British Columbia Human Rights Commissioner (BCHRC)
Read Summary
  • Arbitrary detention under the Adult Guardianship Act (Art. 9): Emergency powers under s.59 of the AGA are used to detain adults against their will, sometimes for weeks or months, without clear legal authority, time limits, or safeguards against arbitrariness, contrary to Article 9 and General Comment No. 35.

  • Lack of procedural protections and access to justice (Arts. 9, 14): Detained adults are frequently not given timely or written reasons for detention, meaningful notice of rights, access to counsel, or any prompt mechanism to challenge the legality of their detention, including habeas corpus.

  • Absence of oversight, transparency, and data (Arts. 2(3), 9): There is no independent oversight body, no mandatory reporting, no provincial data standards, and no regular public reporting on detentions under the AGA, undermining accountability and effective remedies.

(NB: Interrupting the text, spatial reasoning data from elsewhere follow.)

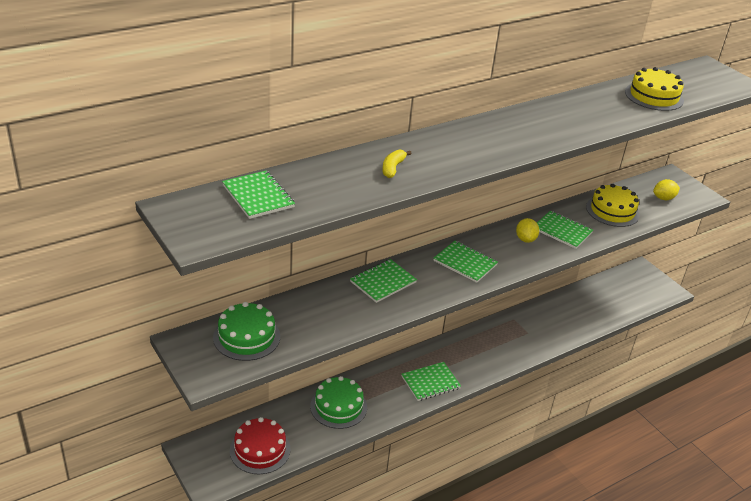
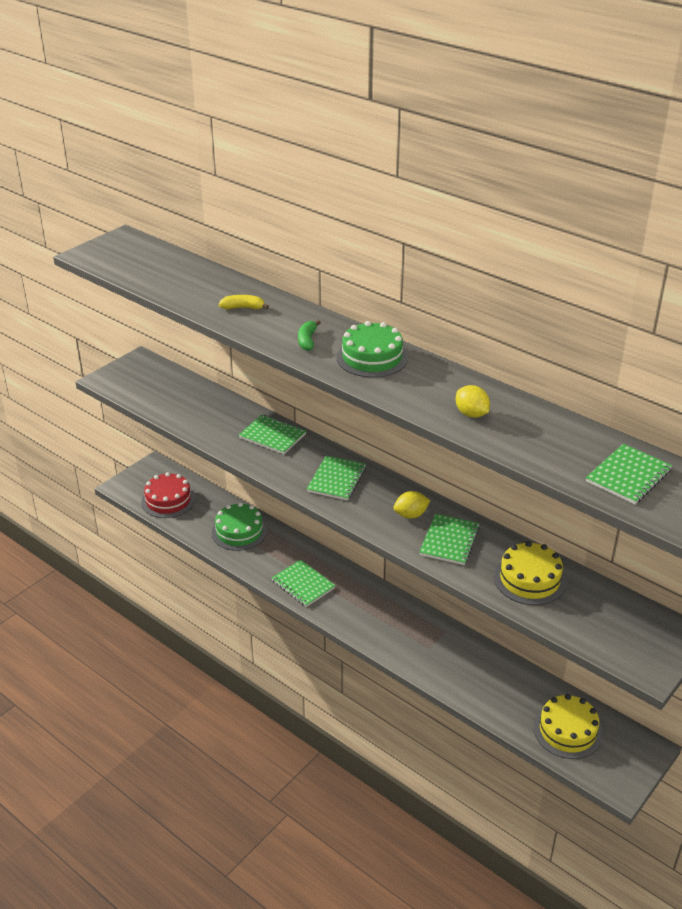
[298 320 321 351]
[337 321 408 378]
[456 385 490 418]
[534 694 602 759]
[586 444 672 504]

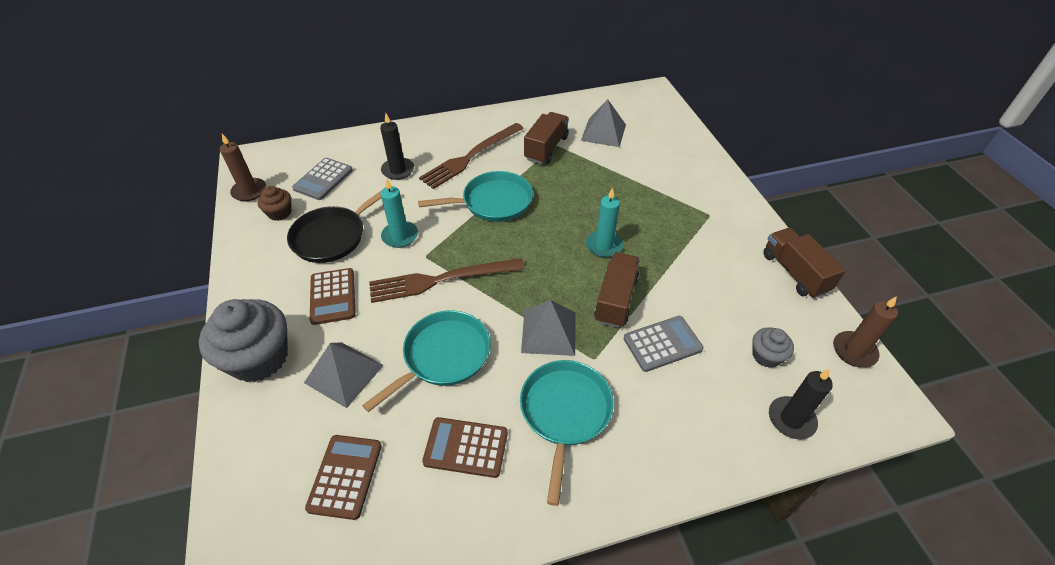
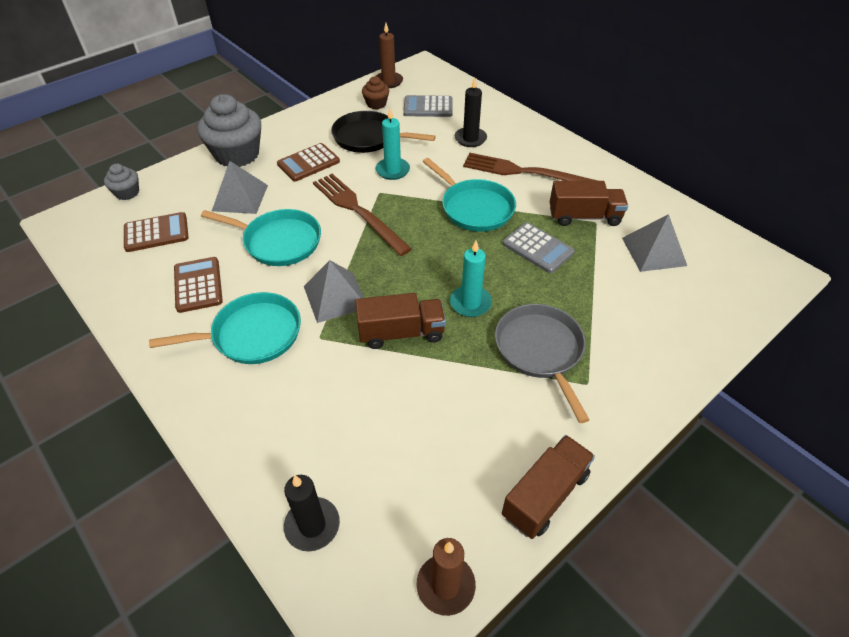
[104 164 139 200]
[495 304 590 423]
[503 222 574 273]

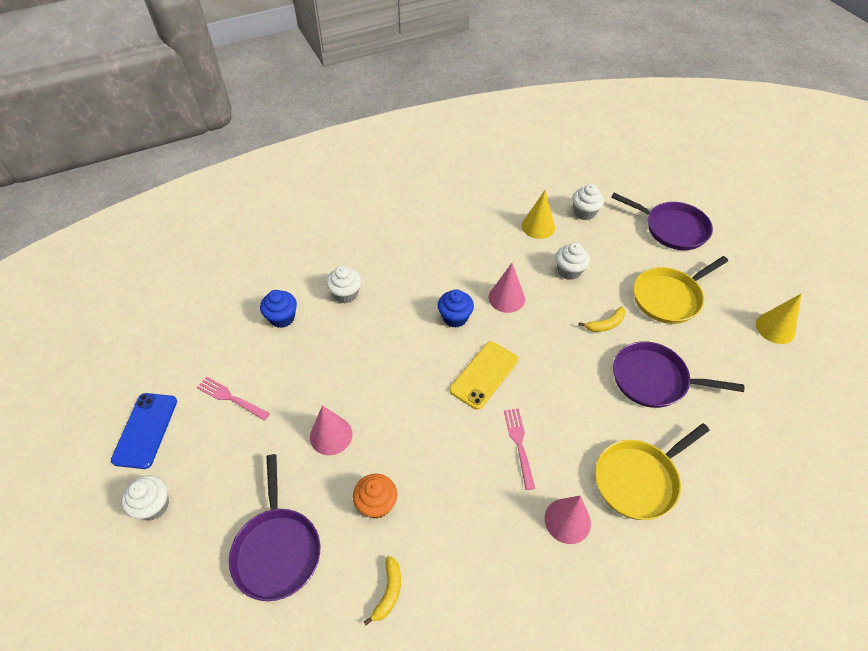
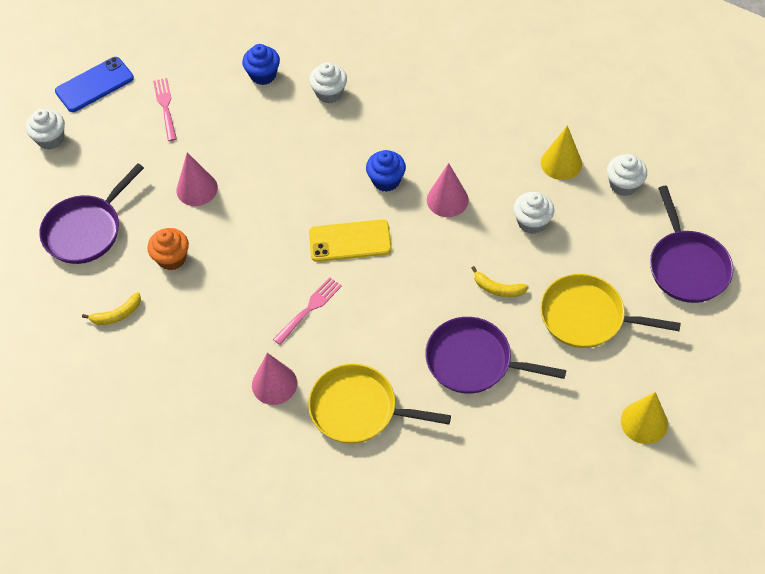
[425 317 566 394]

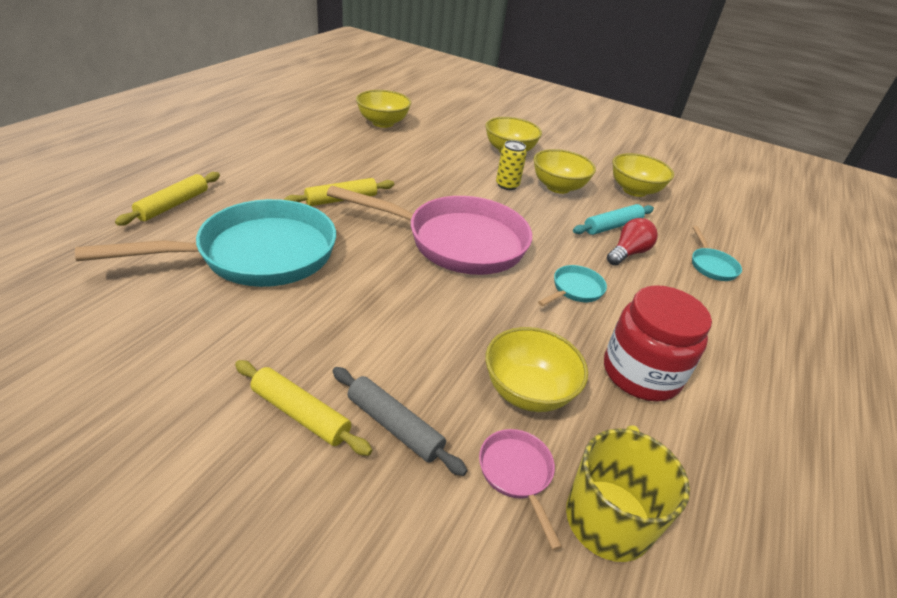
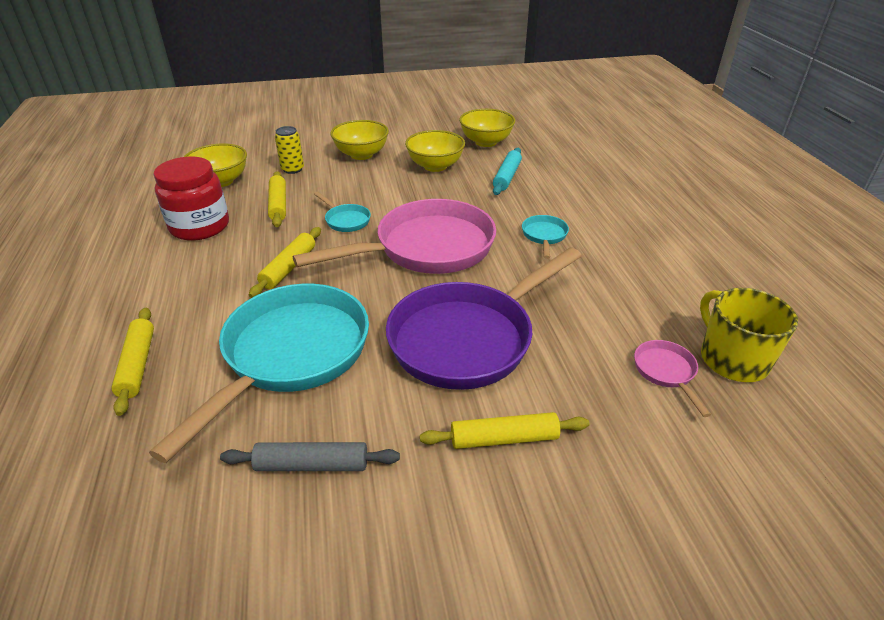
[153 157 229 241]
[220 442 400 471]
[268 171 286 227]
[275 126 304 174]
[314 192 371 232]
[386 247 581 390]
[634 340 711 417]
[485 327 588 412] (first image)
[607 218 658 266] (first image)

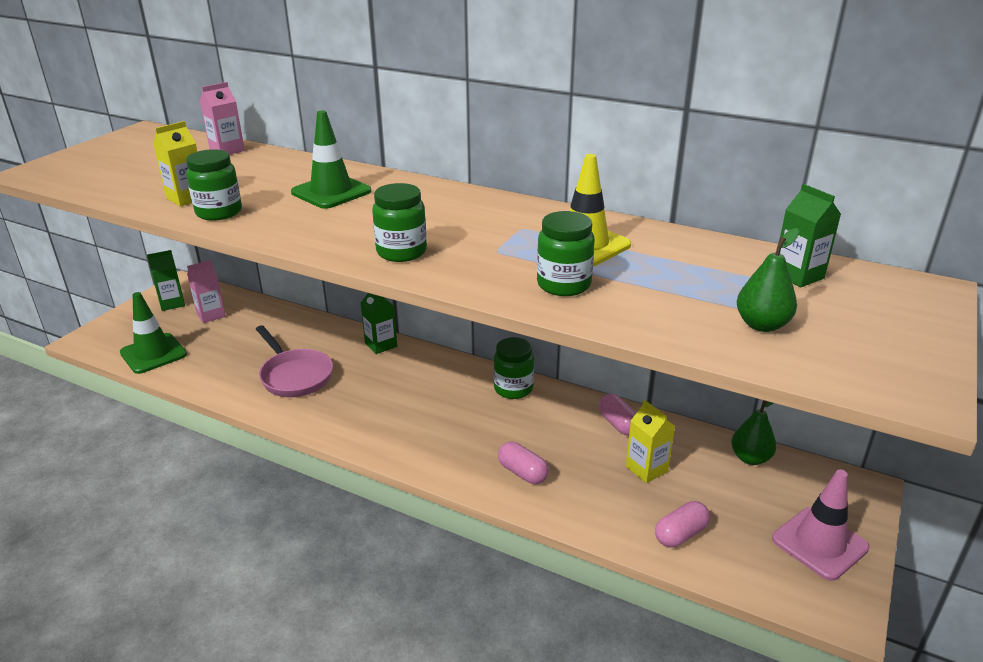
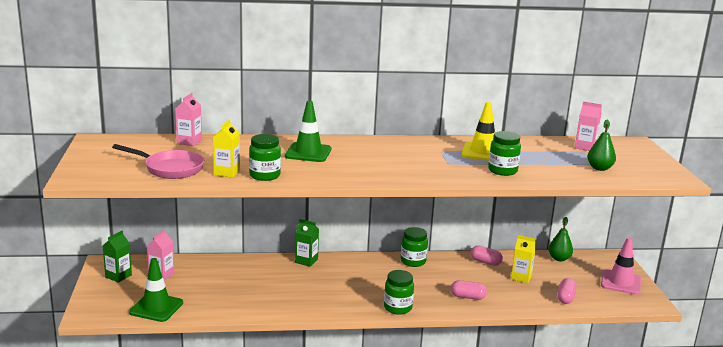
[112 144 204 179]
[384 270 414 315]
[575 101 602 151]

  • Unlawful and extended detentions beyond emergencies (Art. 9): Detentions continue after any genuine emergency has passed, are used for care planning or risk management rather than imminent harm, and occur without seeking court authorization, as illustrated by A.H. v. Fraser Health Authority.

  • Discriminatory impacts on marginalized groups (Art. 26): Detention practices disproportionately affect seniors, unhoused people, and persons with disabilities, including those with mental health or substance use issues, resulting in systemic discrimination.

Ontario Human Rights Commission (OHRC)
Read Summary
  • Anti-Indigenous discrimination (Arts. 2(1), 26; also 24, 25): Indigenous peoples in Ontario face persistent systemic discrimination across child welfare, health care, policing, corrections, and access to services, reflecting ongoing colonial harms and insufficient implementation of reconciliation obligations.

  • Indigenous children and child welfare (Arts. 2(1), 24, 26): Indigenous children remain grossly over-represented in child welfare investigations and out-of-home placements, driven by systemic bias, poverty-related surveillance, and inadequate, non-transparent race-based data collection.

  • Criminal justice and policing (Arts. 2(3), 6, 7, 9, 14, 26): Racial profiling, disproportionate use of force, and systemic anti-Black and anti-Indigenous discrimination persist in policing and corrections, undermining equality, liberty, security of the person, and access to effective remedies.

  • Detention and solitary confinement (Arts. 7, 9, 10): Continued use of prolonged segregation, particularly of people with mental health disabilities, constitutes cruel, inhuman or degrading treatment and arbitrary detention despite binding legal limits.

  • Hate, creed, and emerging discrimination (Arts. 2(1), 18, 20, 26): Rising hate incidents, creed-based discrimination, and the rapid deployment of artificial intelligence threaten equality, freedom of religion, privacy, and non-discrimination without adequate human rights safeguards.

  • Gender-based violence (Arts. 2(1), 3, 7, 26): Sexual and gender-based harassment and violence disproportionately affect women, Indigenous women, 2SLGBTQ+ people, and persons with disabilities, forming a continuum of discrimination that threatens life, security, and substantive equality.

  • Encampments, homelessness, and the right to life (Arts. 2(1), 6, 7, 21, 26): Forced encampment evictions, inadequate and inaccessible shelters, and denial of basic services place unhoused people—particularly Indigenous, disabled, and gender-diverse individuals—at serious risk to life, security, and dignity, and violate a human-rights-based approach to housing and public space.